Here’s something we do know. When the American media bring the experts in to speculate about events unfolding in Japan, they are compelled to reflect “two sides” to the “issue.” (Maxim: “There https://douggeivett.wordpress.com/wp-admin/post-new.phpare two sides to every issue.”) What’s the issue? “Just how bad is the situation and how much risk of spreading radiation is there right now?” So one expert is selected precisely for his relative optimism and another is selected for her more negative outlook. This does not ensure that the media retain individuals on each side who are equally competent to evaluate what little is known.
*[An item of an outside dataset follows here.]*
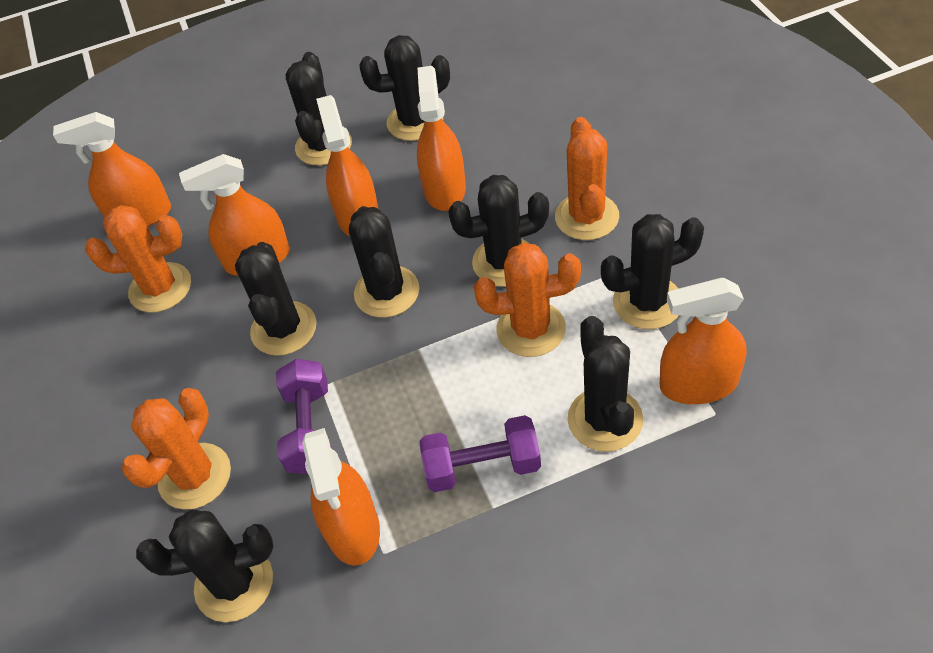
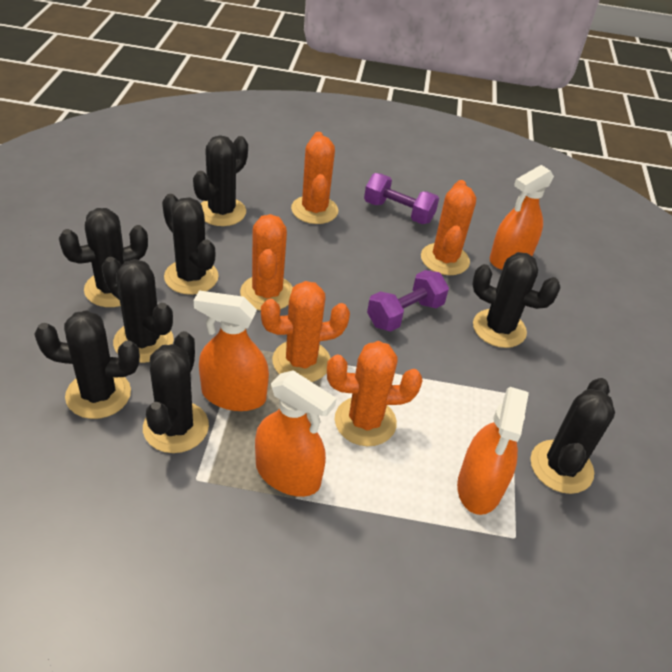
orange cactus: 4 -> 5
orange spray bottle: 6 -> 4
Case in point: Bill O-Reilly (Fox News) interviewed Professor Richard Muller, a physicist at UC Berkeley, and Rita King who, bless her heart, is a “former nuclear industry journalist.” Speculation without benefit of good data is bad enough. But speculation from a former journalist is painfully specious.

Gunther Oettinger

Cameras with direct feed into some American broadcast studio are an invitation to loose lips. Have you heard what Gunther Oettinger said today? Who’s Gunther Oettinger, you ask. He’s the European Union Energy Chief. Gunther said that Japan’s nuclear plant crisis is “out of control.” This was during a European Parliament committee meeting in Brussels. The stock market went nuclear; the sell-off in equities plunged deeper. Read about this here, where we’re told:

The EU energy commissioner’s spokeswoman, however, later clarified that Oettinger did not have any special or extra information on the situation in Japan.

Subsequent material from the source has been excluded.